Jumped from third floor… climbed down AC duct pipe: Mukherjee Nagar coaching centre students recall harrowing incident
At least 37 students were injured after a fire broke out inside Delhi’s Mukherjee Nagar IAS coaching centre on Thursday.

At a classroom inside the Sanskriti Coaching Centre on Thursday afternoon, students were briefly interrupted by lights flickering and then switching off. Class continued uninterrupted -— before AC ducts began emitting smoke.
A fire broke out inside the Mukherjee Nagar building on Thursday. According to Delhi Police, 61 students and a few staff of commercial offices sustained injuries and were admitted to three hospitals.
#LIVE | A fire broke out at a coaching centre in Mukherjee Nagar, and 11 fire tenders were rushed to spot.
Read more: https://t.co/j7uCKQ5ceA pic.twitter.com/G9zvfiD9pa
— Express Delhi-NCR (@ieDelhi) June 15, 2023
“At first, we didn’t worry. We thought the AC was overheating and shut it off. Then an employee rushed into the room and shut the door behind him. We saw that the corridor had been engulfed in smoke,” recalled Suresh Meena (22), a recent graduate from IIT-Jodhpur who was preparing for the civil services exam at the centre.
Soon, more smoke began pouring out of the ducts and, within seconds, the room, too, was engulfed.
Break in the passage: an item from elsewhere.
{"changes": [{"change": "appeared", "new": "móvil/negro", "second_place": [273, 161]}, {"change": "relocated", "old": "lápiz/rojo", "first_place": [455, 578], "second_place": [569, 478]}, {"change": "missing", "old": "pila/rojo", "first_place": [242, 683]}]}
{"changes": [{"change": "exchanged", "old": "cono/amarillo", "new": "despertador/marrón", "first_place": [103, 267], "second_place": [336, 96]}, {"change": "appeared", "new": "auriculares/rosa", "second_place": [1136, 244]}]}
Outside, other classrooms, corridors and the lone stairway were covered in smoke.
Terror-stricken, the students tried rushing outside the room but the door wouldn’t open. They then began breaking windows open to escape; some jumped out of them in panic.
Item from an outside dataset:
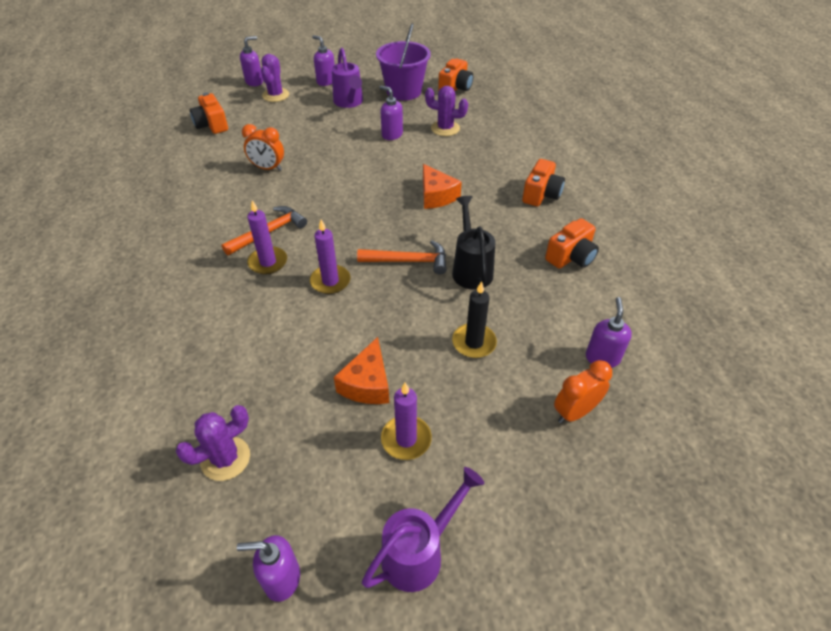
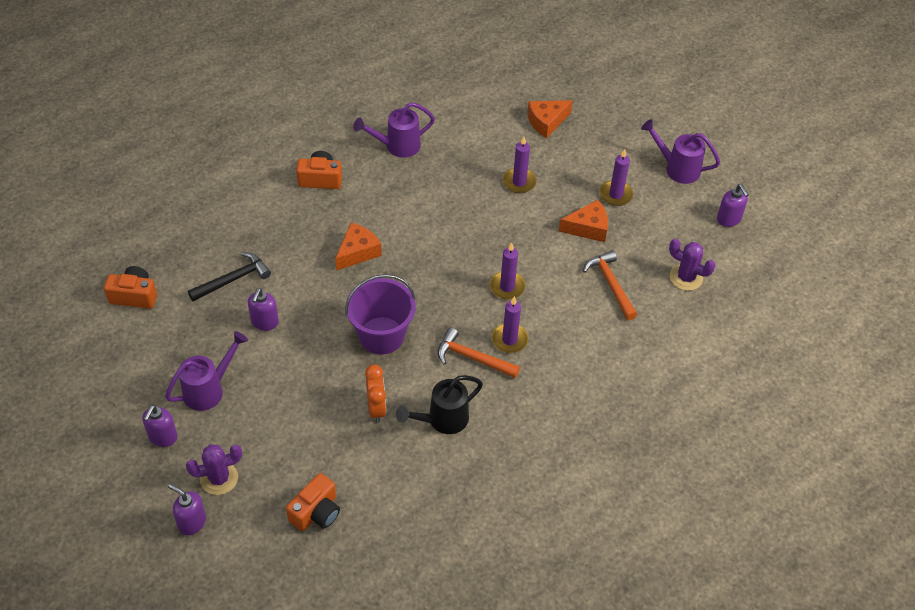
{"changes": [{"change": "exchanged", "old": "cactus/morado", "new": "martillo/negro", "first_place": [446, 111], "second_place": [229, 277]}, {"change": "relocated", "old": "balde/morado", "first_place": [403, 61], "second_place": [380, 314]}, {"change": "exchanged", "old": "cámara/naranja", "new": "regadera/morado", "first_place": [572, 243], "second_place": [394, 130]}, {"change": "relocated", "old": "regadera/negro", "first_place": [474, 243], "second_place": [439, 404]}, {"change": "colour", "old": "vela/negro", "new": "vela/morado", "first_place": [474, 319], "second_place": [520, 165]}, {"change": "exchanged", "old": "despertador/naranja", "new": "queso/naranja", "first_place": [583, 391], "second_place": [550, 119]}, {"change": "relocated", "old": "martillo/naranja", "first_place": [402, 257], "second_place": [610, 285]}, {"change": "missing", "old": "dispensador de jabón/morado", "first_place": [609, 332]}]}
Meena stuck his head out of one to gulp in as much fresh air as he could before heading for the terrace of the building. He managed to get out of the classroom after the door was opened. “I couldn’t see anything in front of me on the staircase,” he said.
Once he reached the roof, he saw people throwing cables and ropes down the building to help students climb down. “I was escorted to the roof of the next building, from where I made my way out,” Meena recalled.
He was among 61 students who sustained injuries in the incident.
Neha (19), from Gwalior, received burn injuries on her right arm as she climbed down the AC duct pipe. “It all happened so fast. We couldn’t even process what was happening. It was like a stampede,” she said.
The teenager is preparing for the civil services exam and came to Delhi only six months ago. “I never thought I’d face such a harrowing incident. There is a common staircase for all floors and it is very narrow, making it difficult for us to climb down and exit through the only door in front… I climbed down through the AC duct pipe, which was very hot. I burnt my arm… I just wanted to save myself,” she said.
Ginni Rathi (21), who has been pursuing IAS coaching from a centre in the building, said, “I was on the top floor when suddenly a few students came and told us a fire had broken out… I rushed toward the window to try to climb down using a rope but it slipped out of my hands and fell on the AC compressor…”
Ankit Meena (19), another student of the coaching centre recollected how he managed to escape the fire: “I crawled out a window and rappelled down the wall using a metal pipe that was on the side of the building. The pipe was hot because of the fire, but it saved my life.”
“No one told us what to do — to go up the terrace or out the window,” added Ankit, as he nursed the injuries on his hands. “It was to each their own.”